Aldosterone in resistant hypertension
10-20% of hypertensive patients have resistant hypertension, i.e. an outpatient pressure greater than 130/80 mm Hg despite treatment with at least three antihypertensives with different mechanisms of action (a diuretic plus a drug acting on the renin-angiotensin system and a calcium channel blocker) at the maximum tolerated dose.Obviously, we can speak of resistant hypertension only if the patient adheres to the therapy completely.
Since resistance to treatments has been associated with excessive secretion of aldosterone, this hormone is the logical one on which to act.
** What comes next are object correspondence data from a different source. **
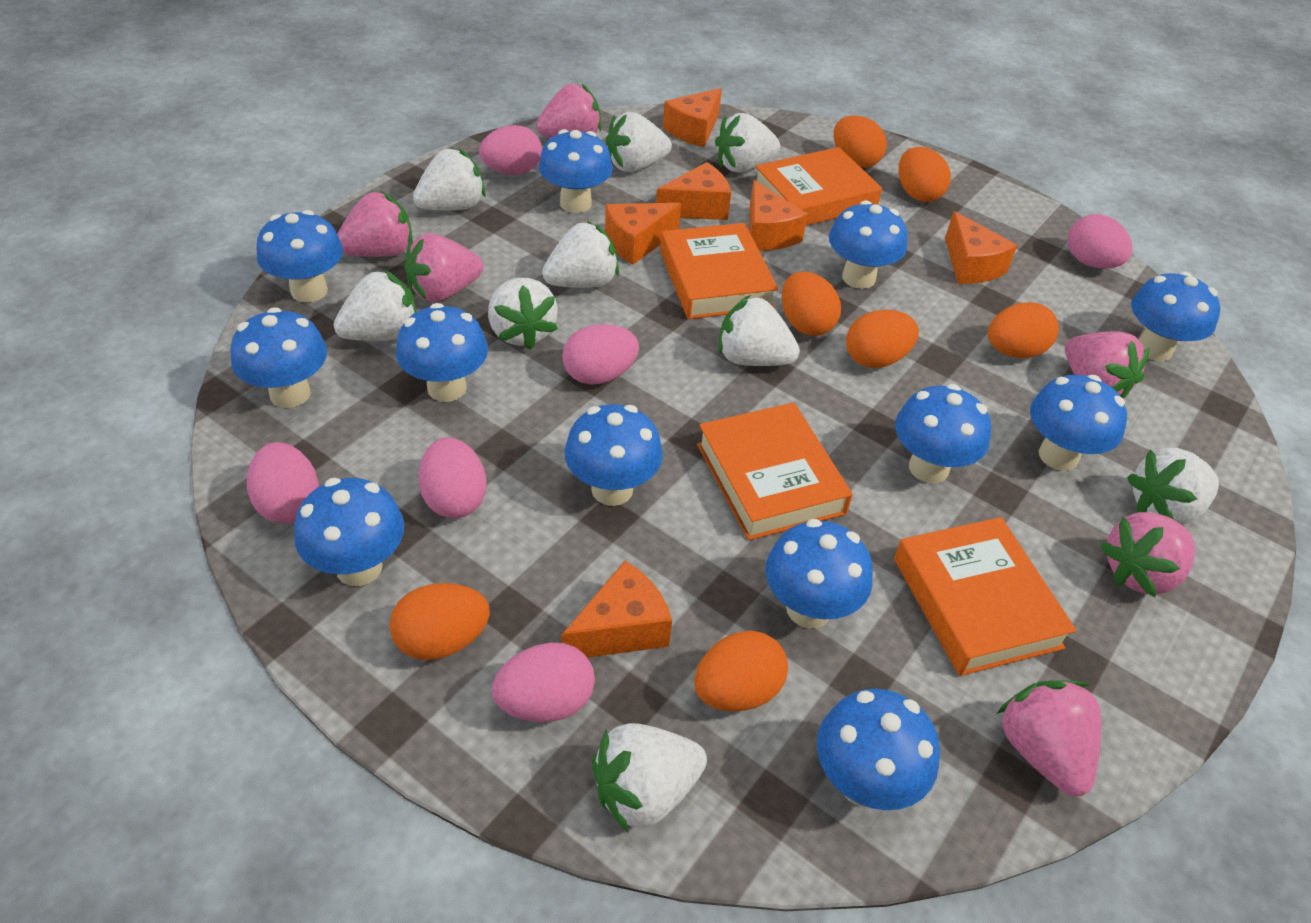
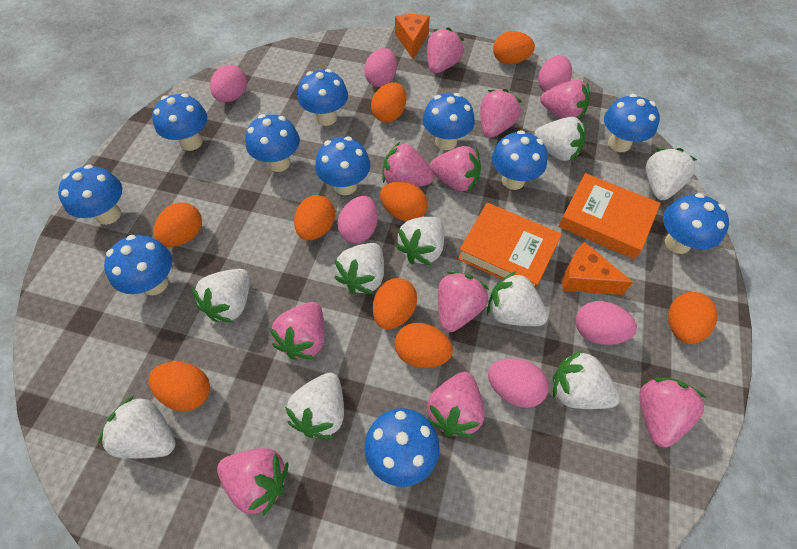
blue mushroom: 12 -> 11
orange book: 4 -> 2
orange cheese: 6 -> 2
orange egg: 7 -> 9
pink strawberry: 6 -> 10

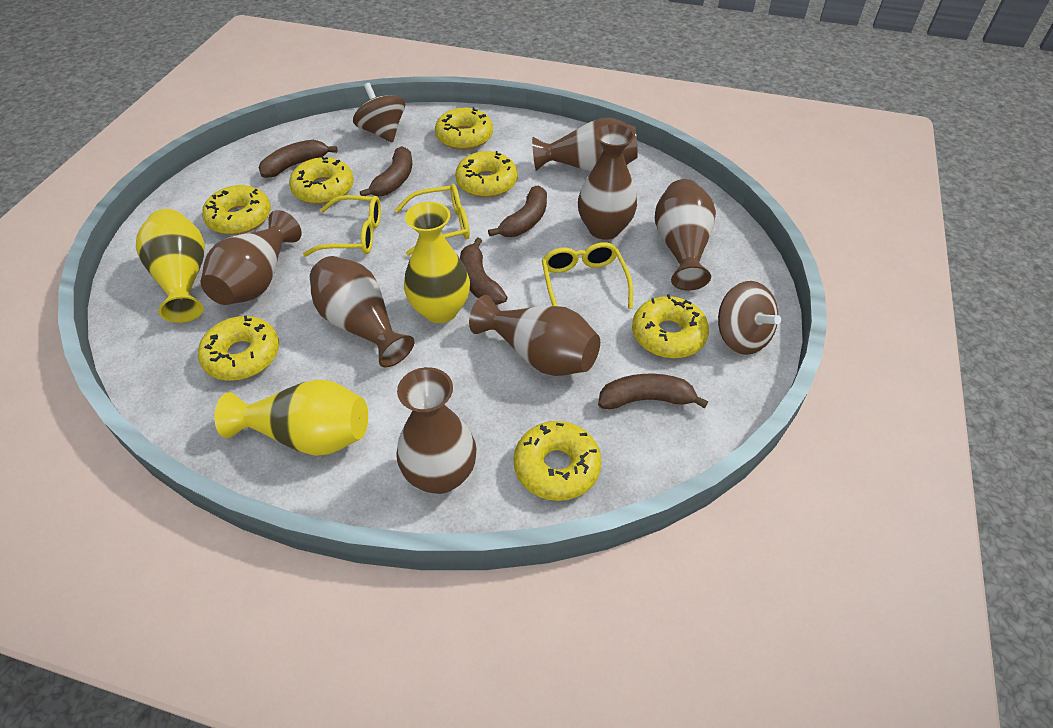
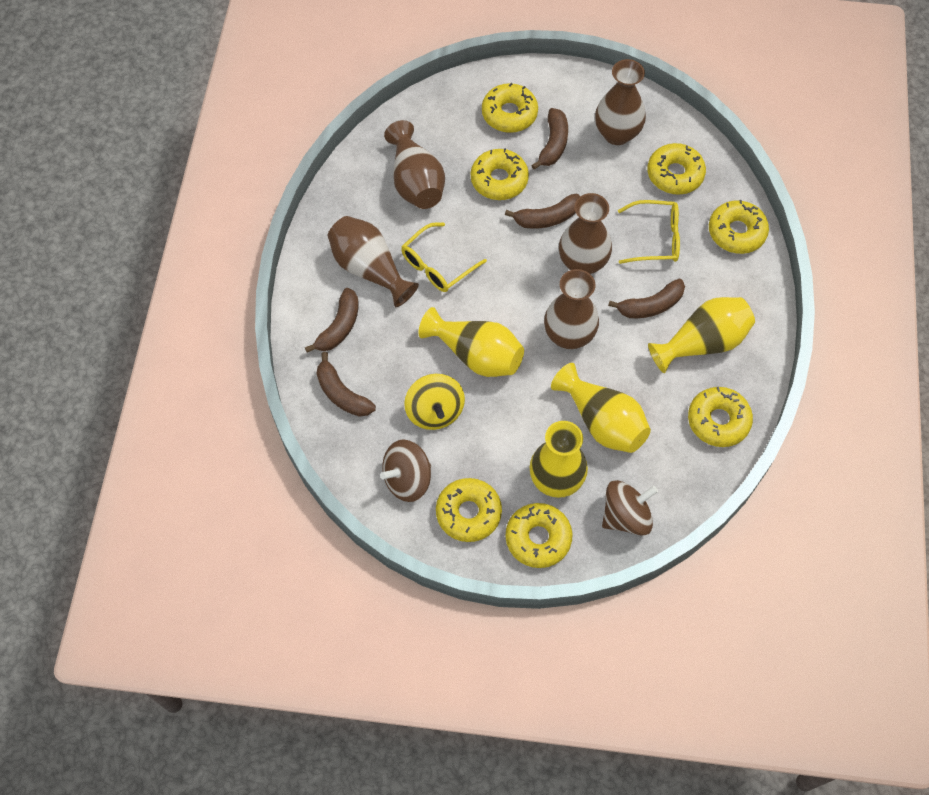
brown vase: 7 -> 5
yellow glasses: 3 -> 2
yellow spinning top: 0 -> 1
yellow vase: 3 -> 4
A first possible strategy is to use a mineralocorticoid receptor antagonist. Spironolactone is effective, but its use is limited by side effects (gynecomastia in men and menstrual irregularities and postmenopausal bleeding in women); In addition, by not being selective, spironolactone increases the risk of hyperkalemia.
The alternative is to block aldosterone synthesis, a strategy complicated by the fact that the amino acid sequence of aldosterone synthase is 93% identical to that of 11β-hydrolase, necessary for cortisol synthesis. In preclinical and phase 1 studies, the inhibitor baxdrostat demonstrated high selectivity (100:1) for aldosterone synthase.
The BrigHTN study
The randomized placebo-controlled trial enrolled 248 patients with resistant hypertension.Three doses of baxdrostat (2.1 or 0.5 mg/day) were tested. The primary endpoint was the change in systolic blood pressure at the end of the twelfth week of treatment.
Relative to baseline, blood pressure was reduced by 20.3, 17.5, 12.1 and 9.4 mm Hg in patients assigned to baxdrostat 2 mg, 1 mg, 0.5 mg, and placebo, respectively. The changes observed with baxdrostat 2 mg (-11.0 mm Hg [95%CI -16.4 to -5.5] compared to placebo were statistically significant; P<0.001) and baxdrostat 1 mg (-8.1 mm Hg [95%CI -13.5 to -2.8]; P=0.003), but not that observed with baxdrostat at the lowest dose. From a safety point of view, no deaths occurred and no serious adverse events attributed to baxdrostat were recorded. No problems of adrenocortical insufficiency emerged.
Beware of potassium
Two of the patients treated with the inhibitor had potassium elevations above 6.0 mmol/L, however the hyperkalemia resolved after stopping treatment and did not recur when the patient returned to baxdrostat.
In the editorial accompanying the article in the New England Journal of Medicine, Michael Azizi, head of the Hypertension Unit at the Georges Pompidou European Hospital in Paris, points out that the fact that one of the exclusion criteria was an eGFR <45 ml/min/1.73 m2 reduced the likelihood of observing hyperkalemia, a problem that may therefore have been underestimated."If baxdrostat were to enter the market," he writes, "monitoring of serum potassium and creatinine levels would be necessary, as is necessary for mineralocorticoid receptor antagonists."
«New perspectives are opening up for the care of patients with resistant hypertension and also those with primary aldosteronism – comments Azizi – However, larger and longer studies are needed that include 24-hour ambulatory pressure monitoring and steroid profile analysis, in which there is an active control group treated with a mineralocorticoid receptor antagonist».